| Exercise directions |
Find all lines below containing the string "dashed" and return them.

Segment Start: Dataset extract

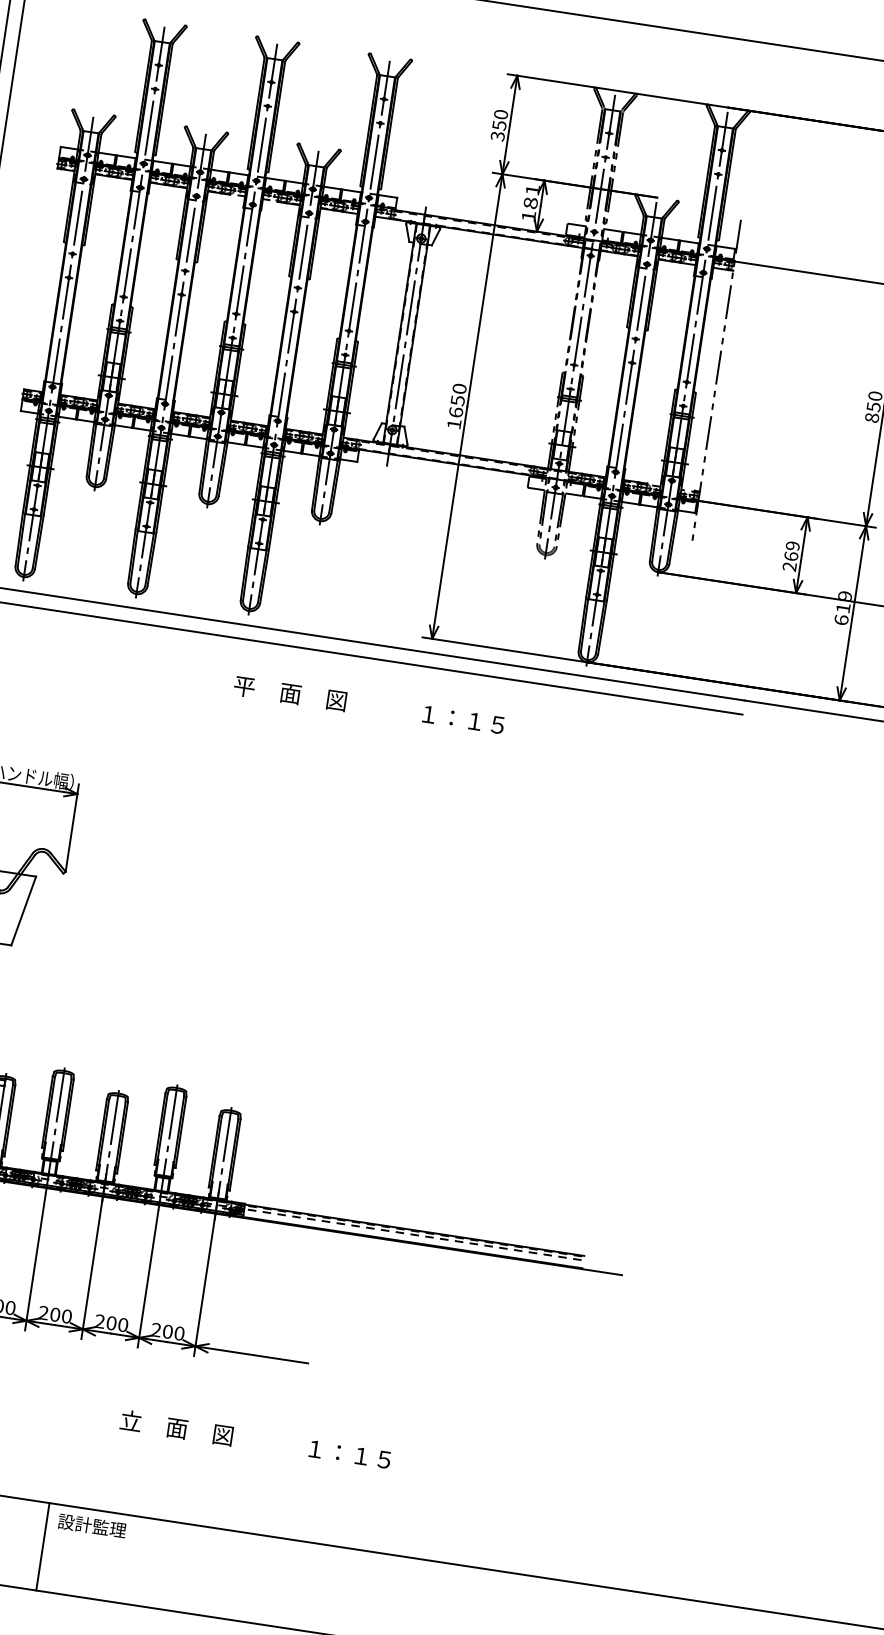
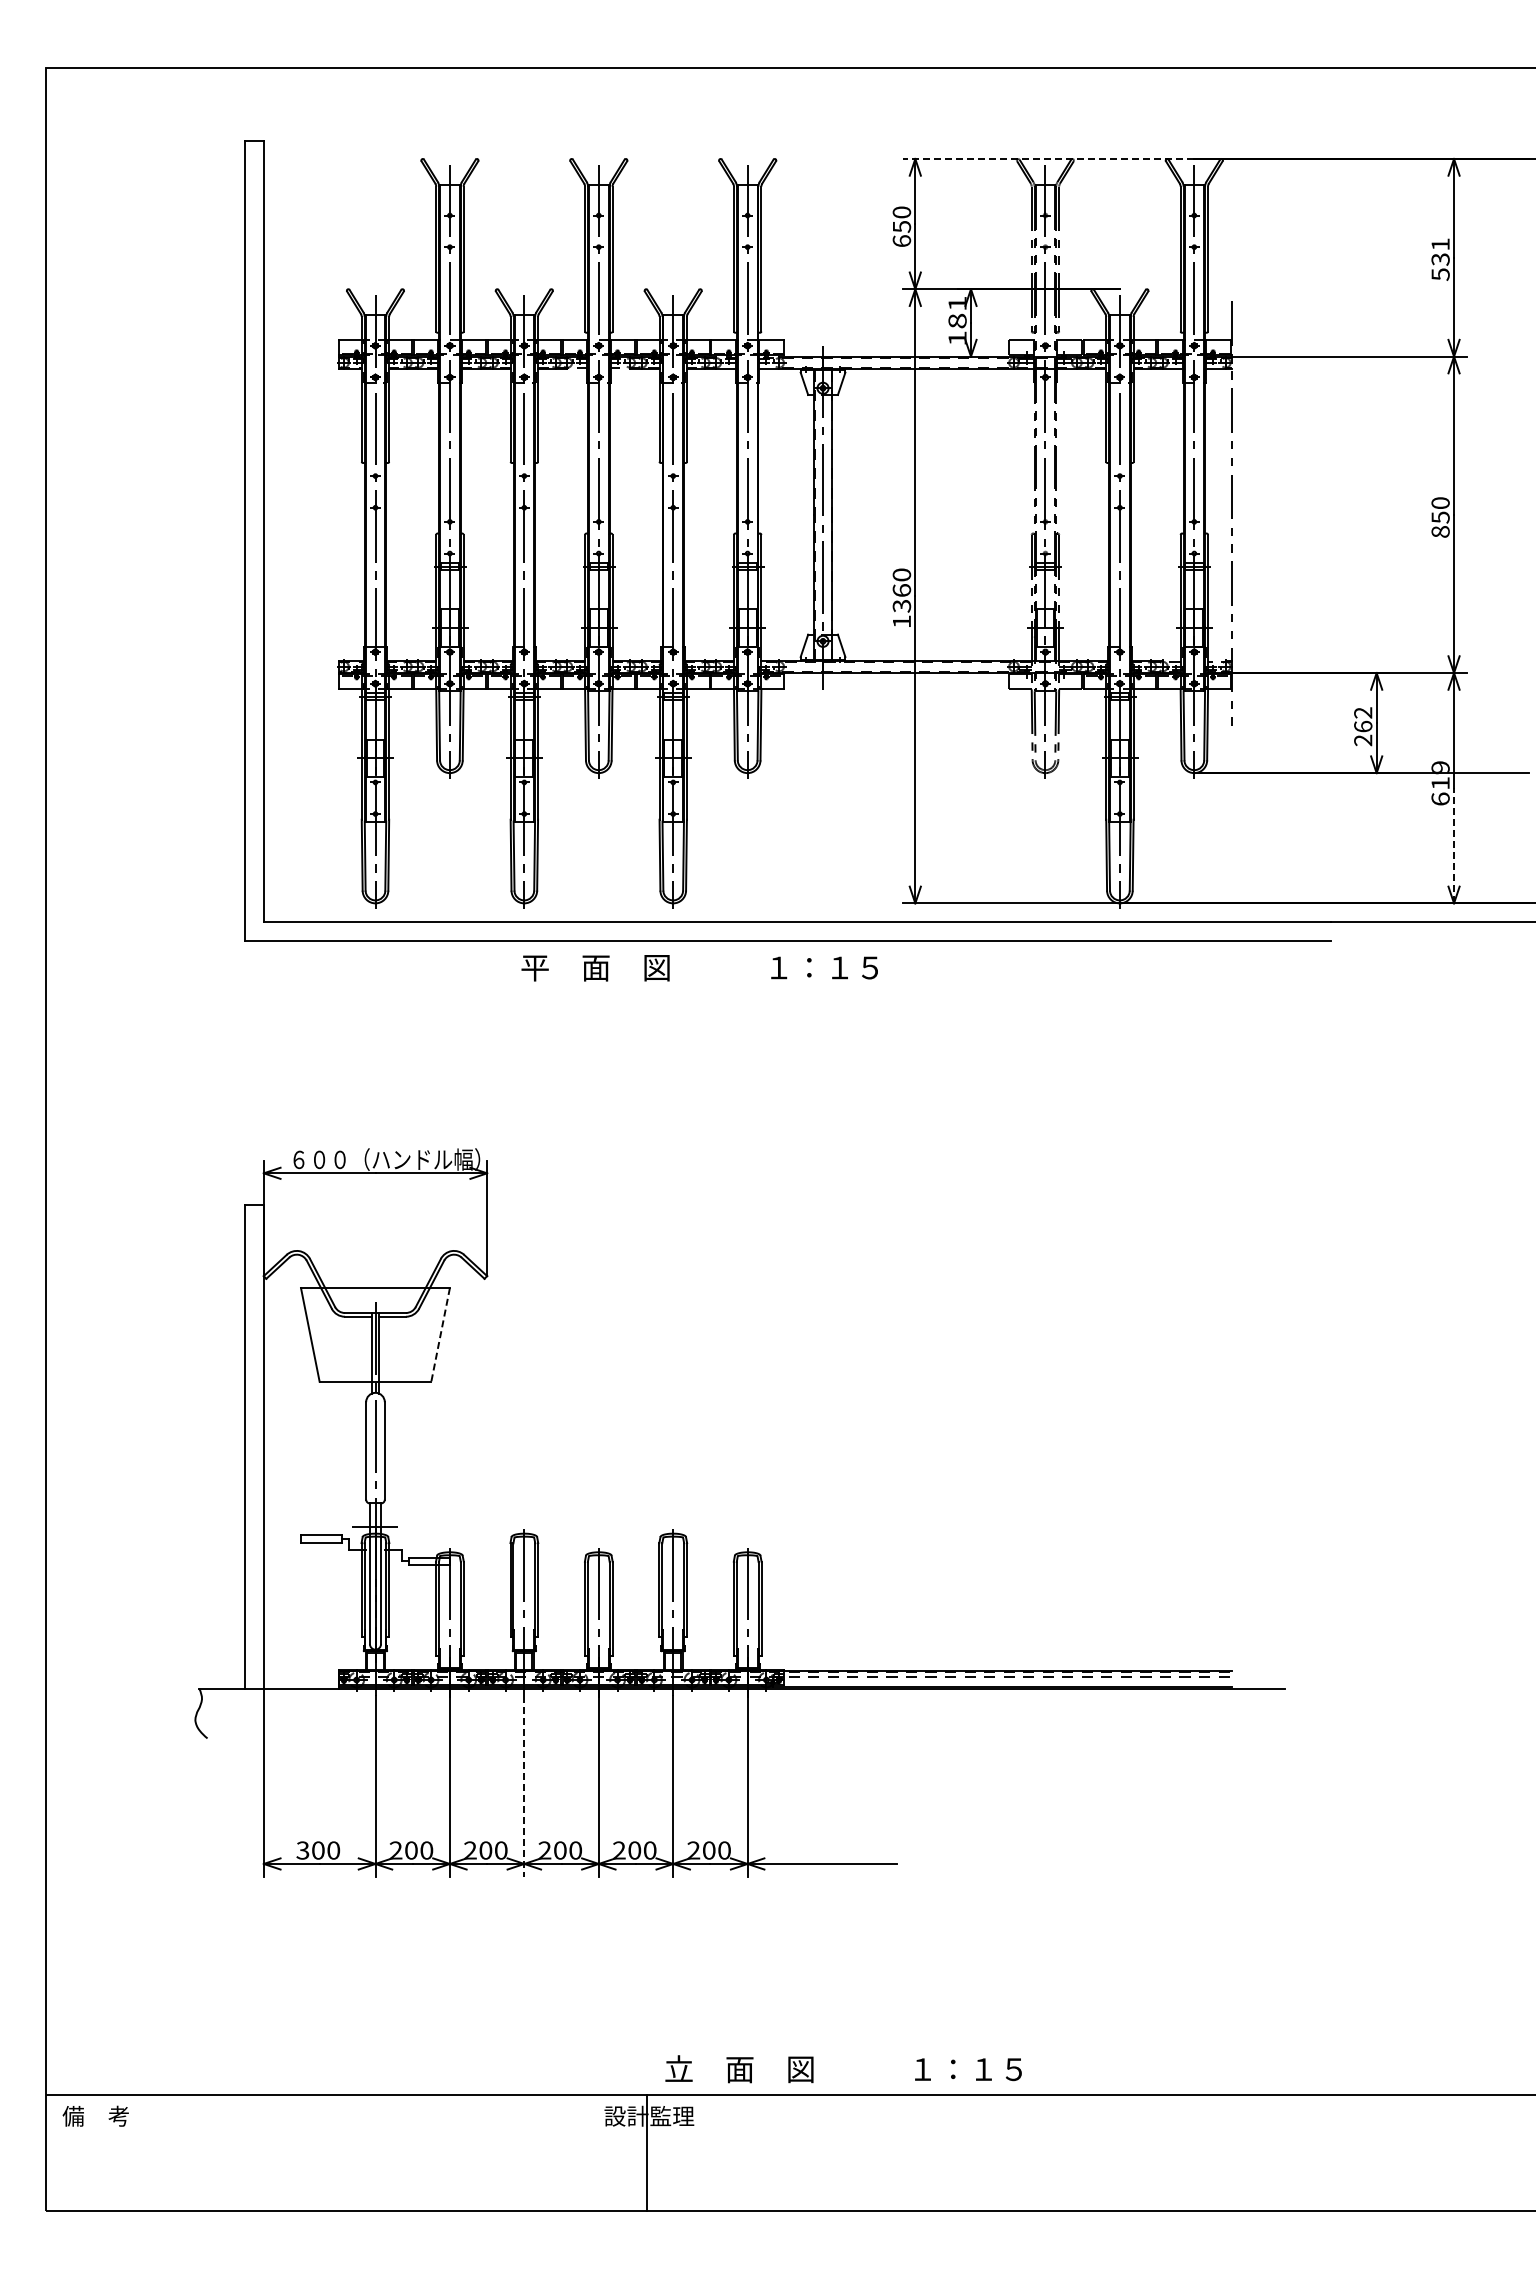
line: (618, 90) -> (1048, 158), solid -> dashed
text: (497, 136) -> (901, 241), 350 -> 650
text: (456, 406) -> (901, 598), 1650 -> 1360
text: (793, 545) -> (1363, 712), 269 -> 262
line: (846, 656) -> (1454, 845), solid -> dashed
text: (368, 705) -> (699, 968), moved
line: (23, 910) -> (440, 1334), solid -> dashed
line: (35, 1262) -> (524, 1786), solid -> dashed
text: (255, 1440) -> (843, 2069), moved
line: (42, 1546) -> (646, 2152), moved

Segment End: Dataset extract

| Expected answer |
line: (618, 90) -> (1048, 158), solid -> dashed
line: (846, 656) -> (1454, 845), solid -> dashed
line: (23, 910) -> (440, 1334), solid -> dashed
line: (35, 1262) -> (524, 1786), solid -> dashed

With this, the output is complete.